First there was An Inconvenient Truth. “No problem,” I said, “looks like we’ll all just have to start making a few sacrifices here and there.” And so I began learning to live with fewer and fewer lights on in the house, until finally there were none. Then came The Corporation. “Ok …”, I said, “well, I wouldn’t want to think that any of the clothes I’m wearing might have been made by eleven-year old Malaysian sweatshop slaves. Sooo…” And so I began learning to live with fewer and fewer articles of clothing on, until finally I just wore none. At first my girlfriend was a little concerned about the decisions I was making to become a better citizen of the world, but she decided that as long as we were going to be together forever, she would learn to live with these sacrifices for me. Almost immediately after which, I saw Blood Diamond. Well I tried to explain to her that we could still be together forever, but that I just couldn’t risk contributing to further funding the tribal genocides being waged by despotic paramilitary regimes that are being implicitly underwritten by greedy United States and European diamond importers. Is that what she wanted me to do?
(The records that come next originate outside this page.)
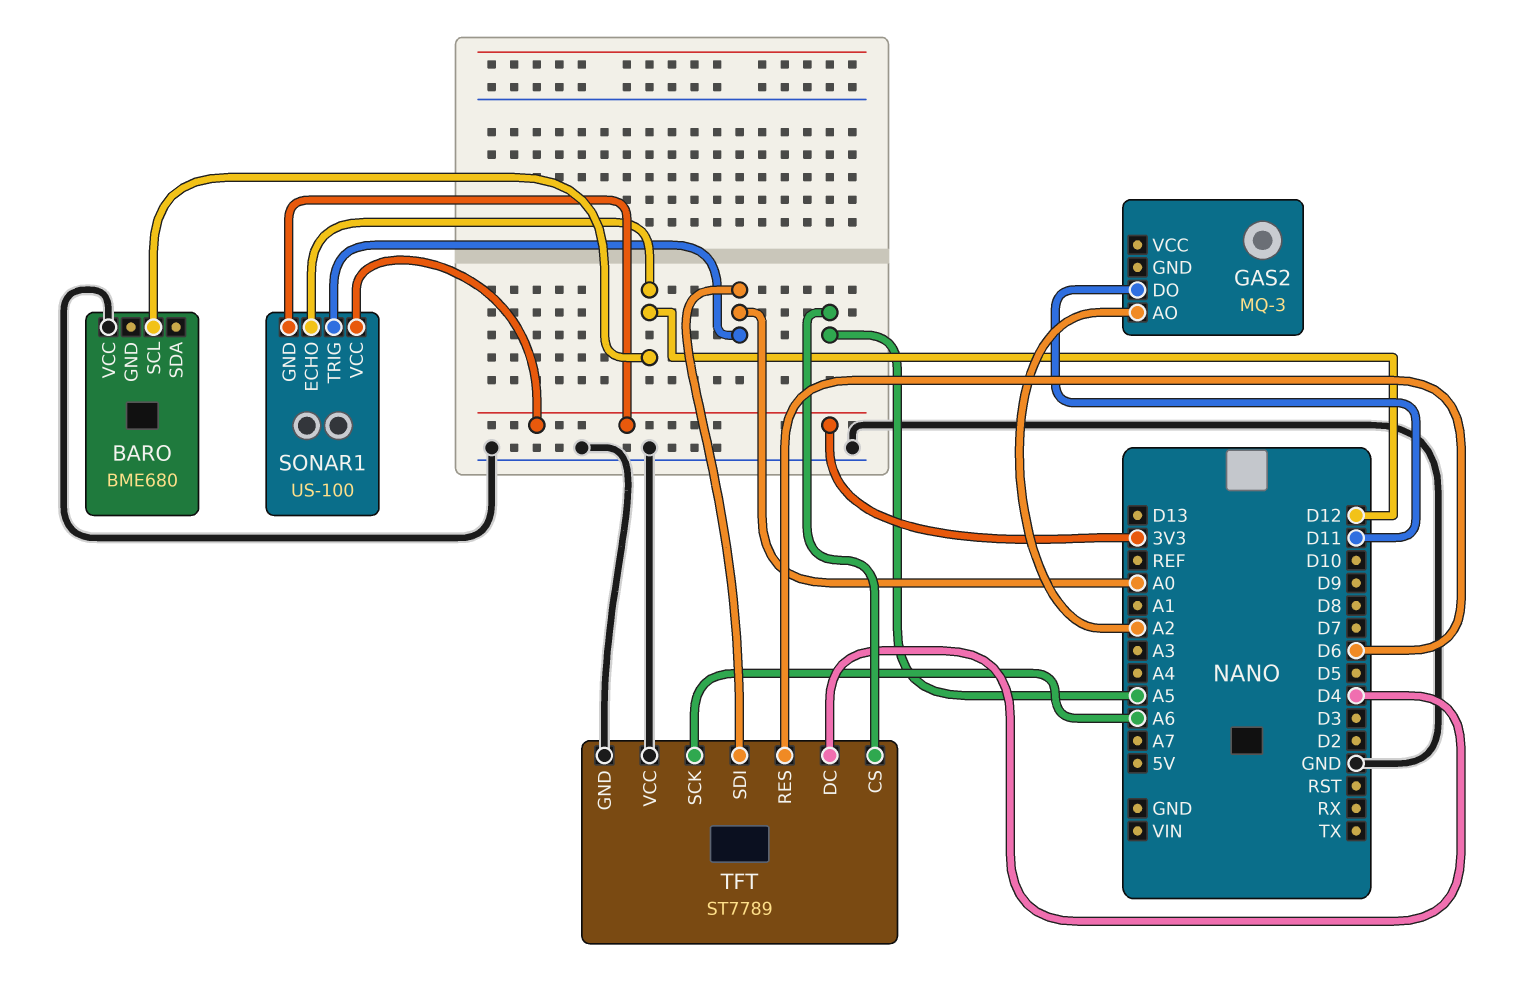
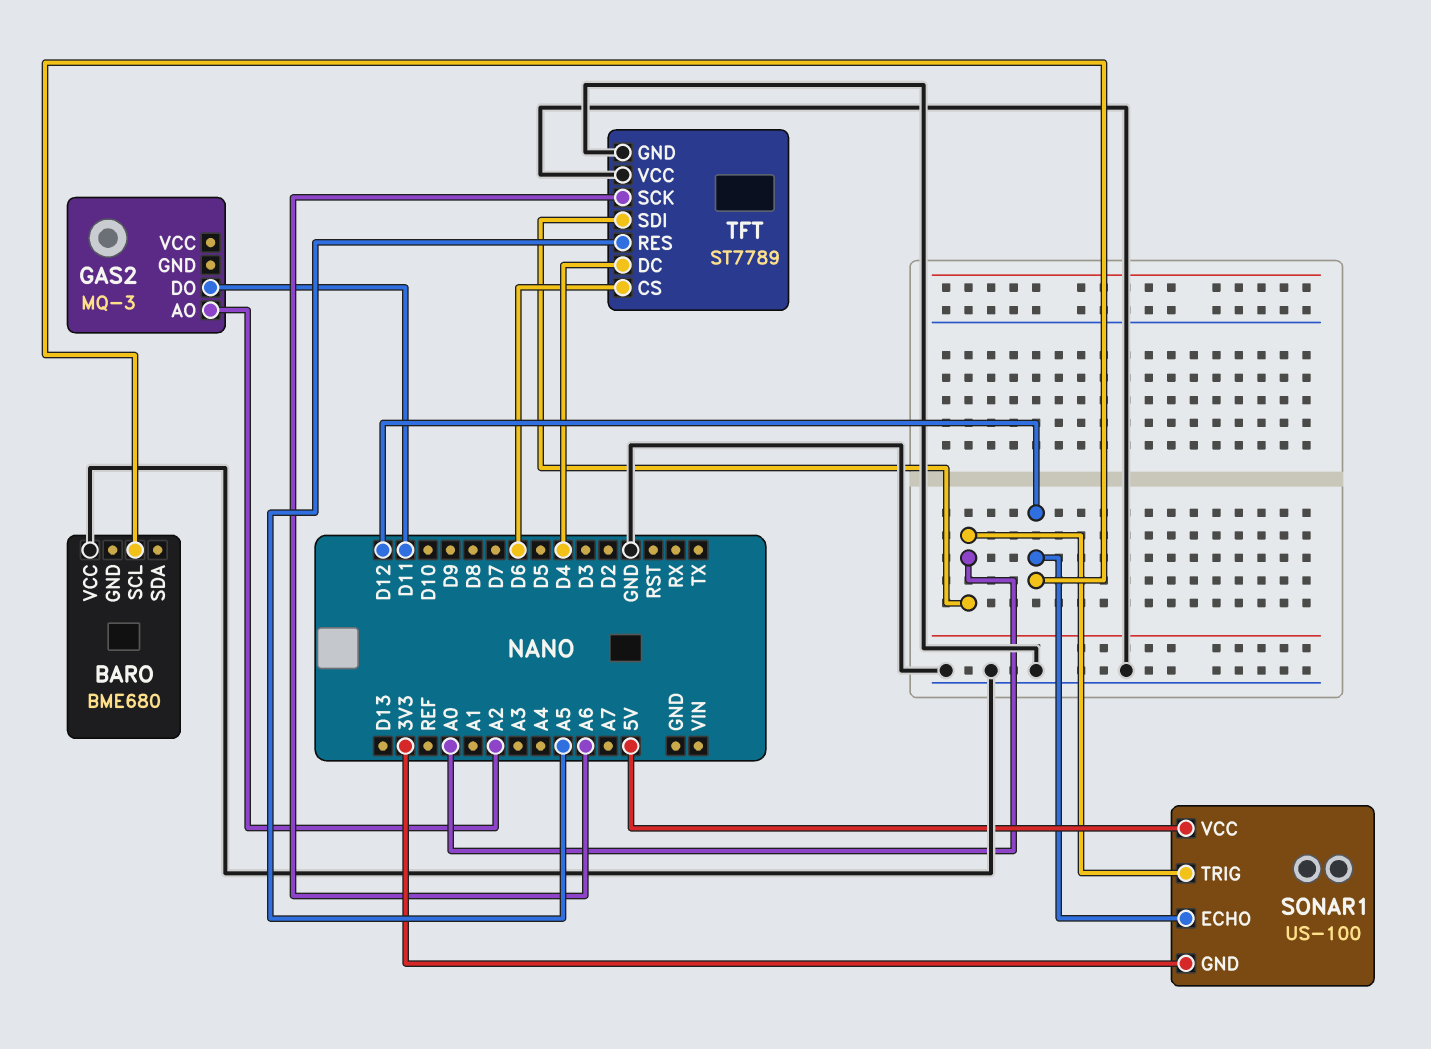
SONAR1 pin VCC: 3V3 -> 5V
TFT pin CS: A5 -> D6
TFT pin RES: D6 -> A5

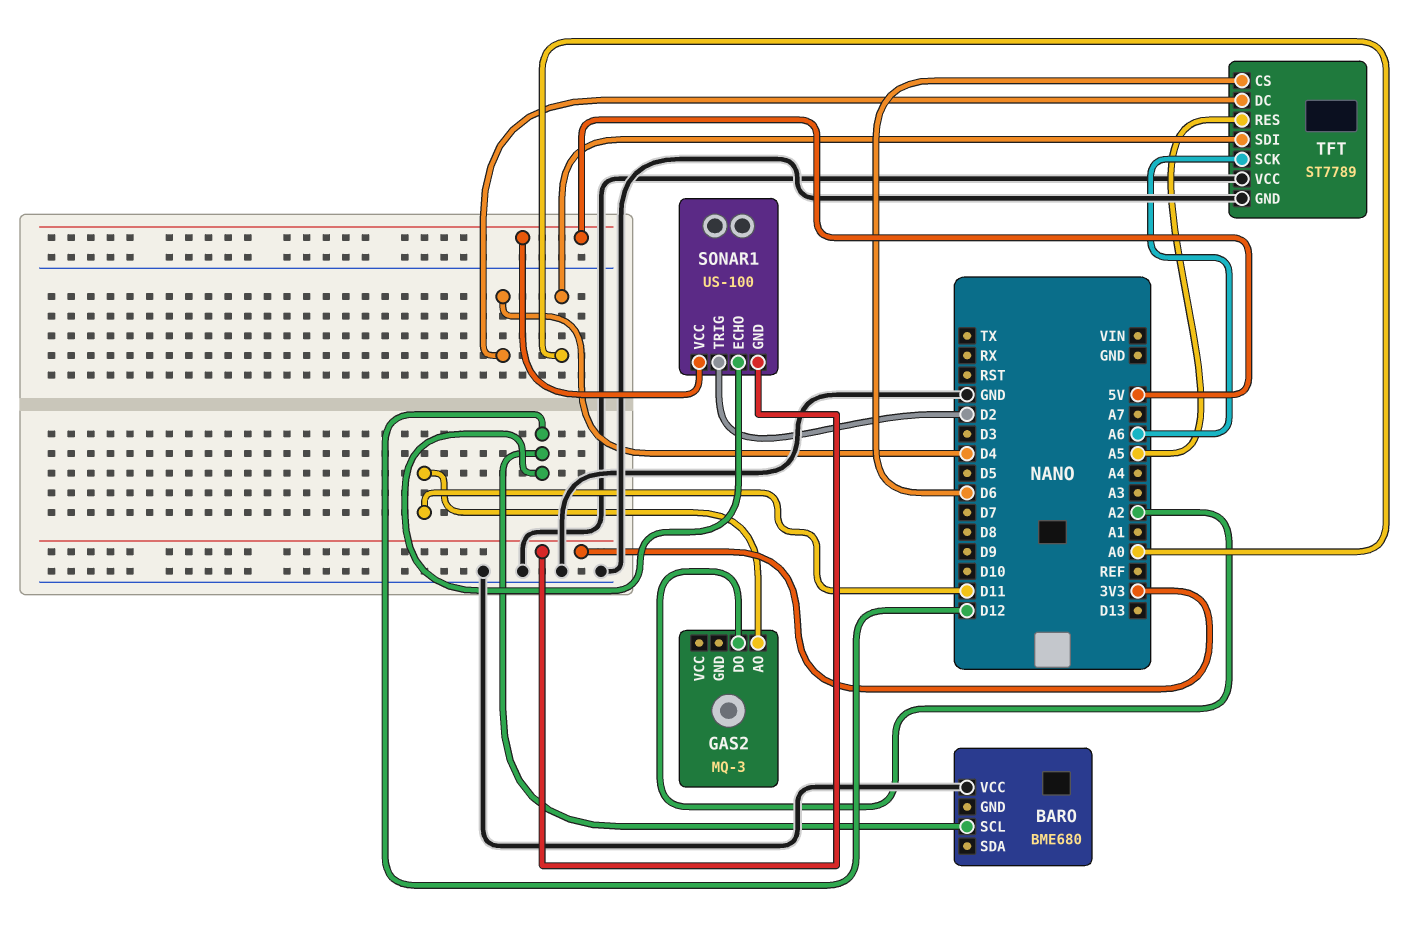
GAS2 pin AO: A2 -> D11
GAS2 pin DO: D11 -> A2
SONAR1 pin TRIG: A0 -> D2

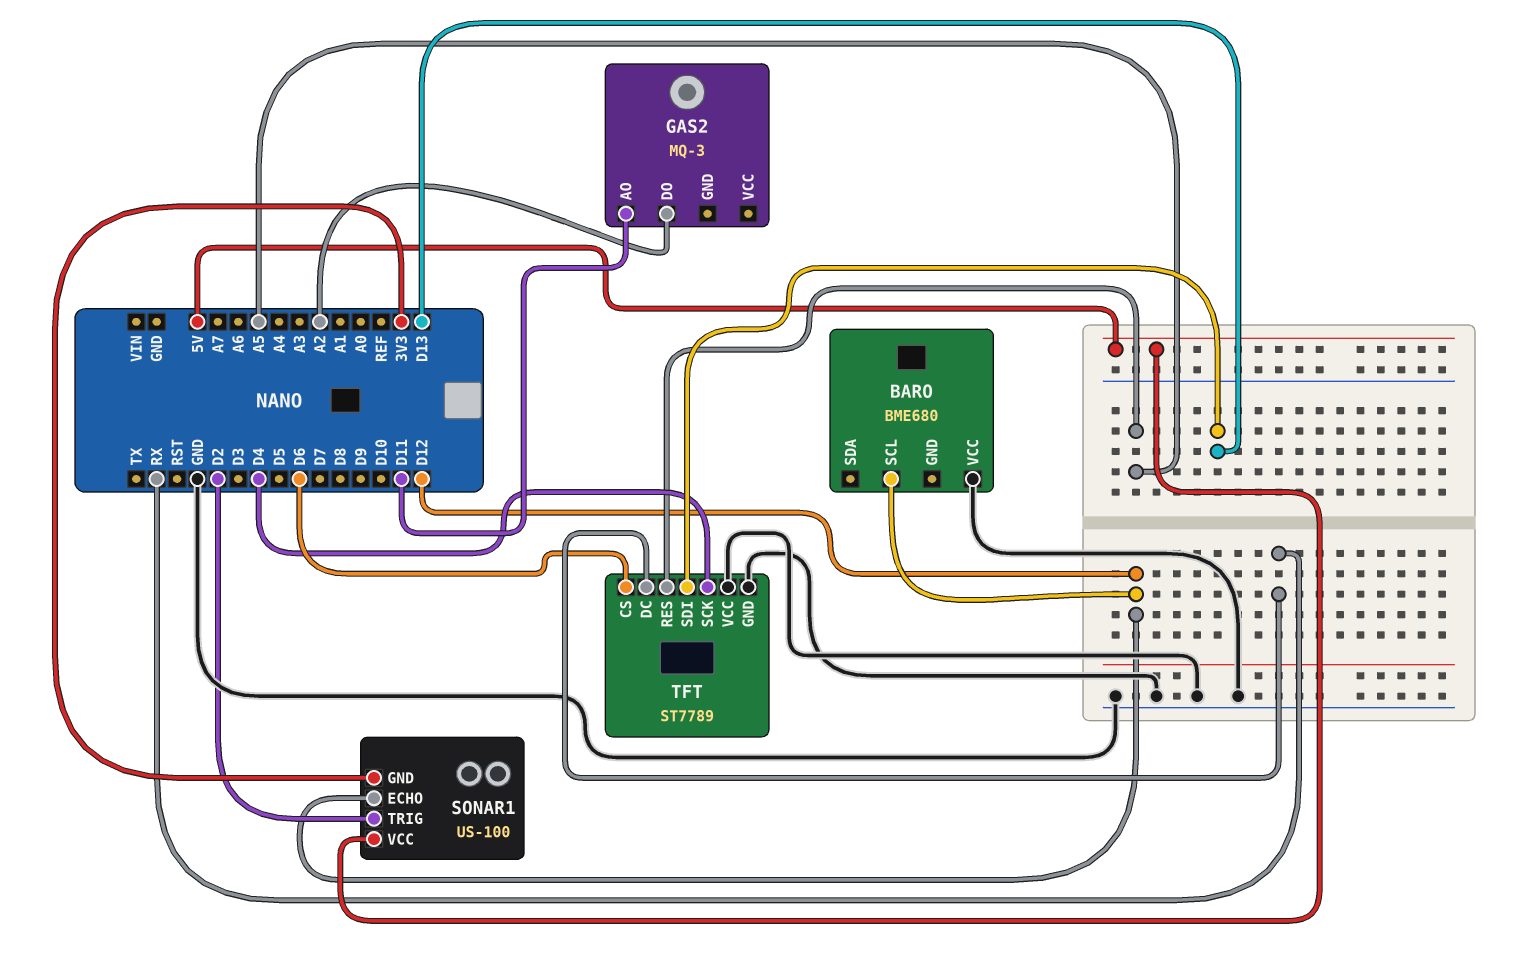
TFT pin DC: D4 -> RX
TFT pin SCK: A6 -> D4
TFT pin SDI: A0 -> D13

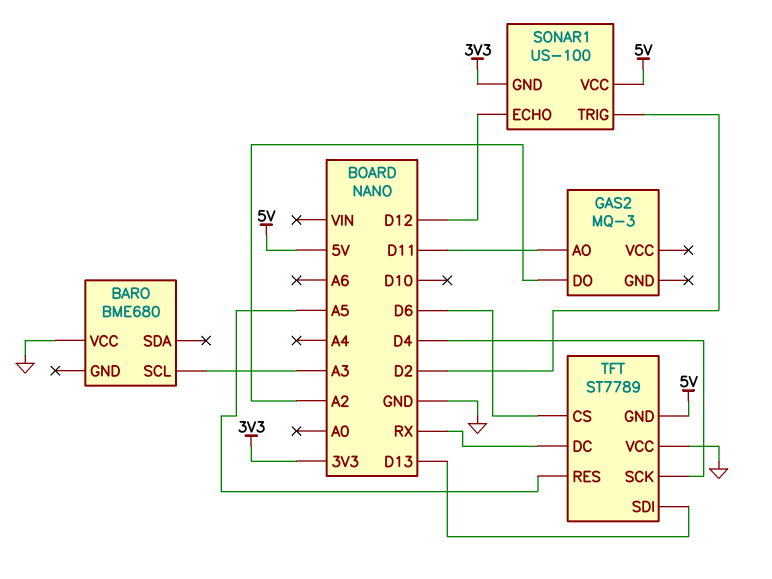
BARO pin SCL: D12 -> A3
TFT pin GND: GND -> 5V

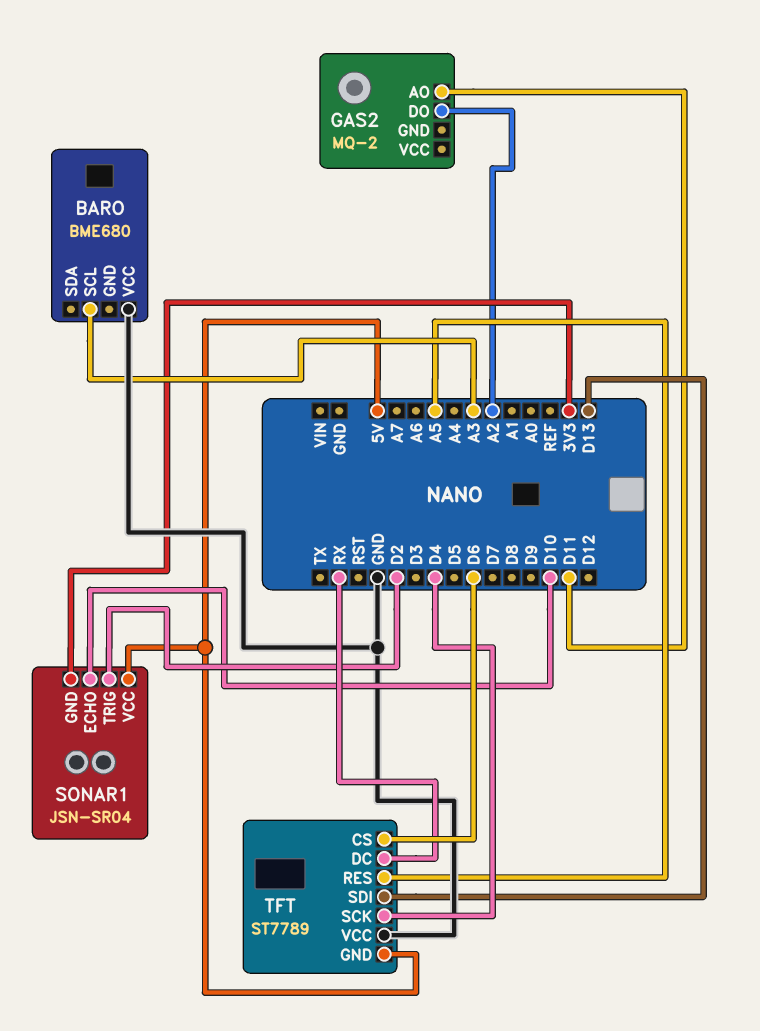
GAS2: MQ-3 -> MQ-2
SONAR1: US-100 -> JSN-SR04
SONAR1 pin ECHO: D12 -> D10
Apparently that’s what she wanted me to do. So, with the prospect of a big, shiny ring no longer in our future, I began learning to live with fewer and fewer girlfriend visits, until finally there were none. “Great movements require great sacrifices,” I thought to myself, “if changing the world in all the ways that Hollywood tells me to requires this of me, I shall bear the load.” And then I saw Fast Food Nation. “Oh, come on! Come ON! What the hell, man? Now I can’t even eat anymore? EAT? I can’t even eat? Oh, f#&* you, man, f#&* YOU!”, I said nakedly to no one, “I got no clothes, no lights, my girlfriend ran off with a freaking DUI lawyer, and now I can’t even EAT! Oh, this is bulls#&*.”
The reason I couldn’t eat anymore is because of the nauseating imagery that director Richard Linklater and his merry band of rich-guilt, do-gooder messengers decided to tough-love us all with in this very loose, dramatic adaptation of Eric Schlosser’s 2001 bestseller of the same name. (Note to high school English teachers everywhere: now that’s a busy sentence. Feel free to use it in your lesson plans, as it is much easier for me to add this superfluous offer than to go back and edit it.) Linklater’s adaptation follows a handful of functionally designed characters as they weave a number of loosely interrelated narrative strands in and out and alongside of each other throughout the film. Rather than try to pick any one strand out as the main plot line, as arguments can be made for any of them equally, I’ll try instead to just take a look at some of the main characters and why they were needed.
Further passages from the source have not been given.